More conservatively, S&P Global Ratings forecast Ian will result in losses of between $30bn and $40bn.

Figures from the Florida Office of Insurance Regulation (Floir) showed insurers have so far reported nearly $3.28bn of claims in the state. Of the 375,000 claims made to date, the vast majority have been for residential property, with just under 9,000 claims made for commercial property, 107 for business interruption.

The Floir reported around 91,000 claims have been made for other business lines, including specialty lines such as marine, farming and industrial extended coverage.

Separately, last week the NFIP announced it has already received 25,000 claims from Ian.

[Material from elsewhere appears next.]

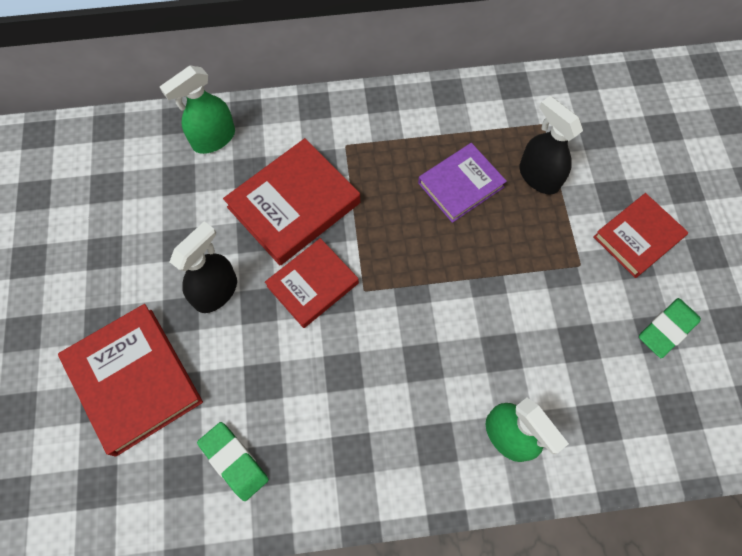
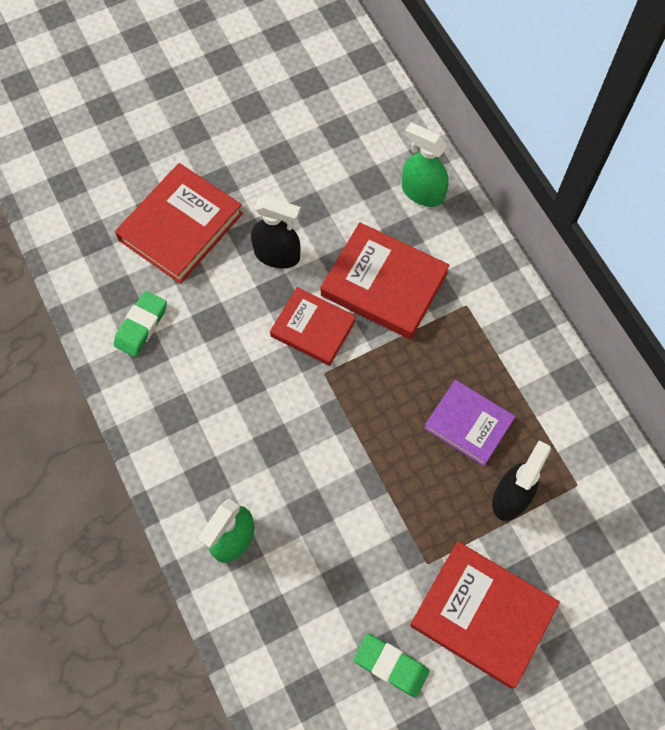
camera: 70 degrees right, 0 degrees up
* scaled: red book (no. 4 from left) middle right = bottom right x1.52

The Federal Emergency Management Agency (Fema), which manages the NFIP, added as of October 4 it had provided $3.5m in advanced payments to policyholders who have started the claims process.

NFIP policyholders affected by Ian can claim between $5,000 and $25,000 with documentation before an inspection by an adjuster and Fema said it is allowing some policyholders whose coverage has expired to apply for extensions to cover damage caused by Ian.

Meanwhile, last week Citizens Property Insurance, Florida’s state-backed insurer of last resort, narrowed its loss estimate for Ian to a range of $2.3bn to $2.6bn, down from an initial estimate of as much as $3.8bn.

Thousands of loss adjusters have already descended on affected areas. Earlier this week, loss adjuster Crawford & Company announced it had deployed a near-record 1,000 loss adjusters on the ground in response to Ian.

Insurance services provider McLarens has said it has deployed teams to Florida, North Carolina, South Carolina, Georgia and Virginia, saying Florida has seen a more than ten-fold (1,110%) increase in the number of claims notifications in the last 10 days compared to the same period in 2021.

Cory Barnett, director of operations at McLarens, said: “It’s still relatively early days in loss adjusting terms, but we’re expecting these figures to remain consistent over the coming days.”

He added McLarens has deployed 80 adjusters to the event, with 30 currently on the ground.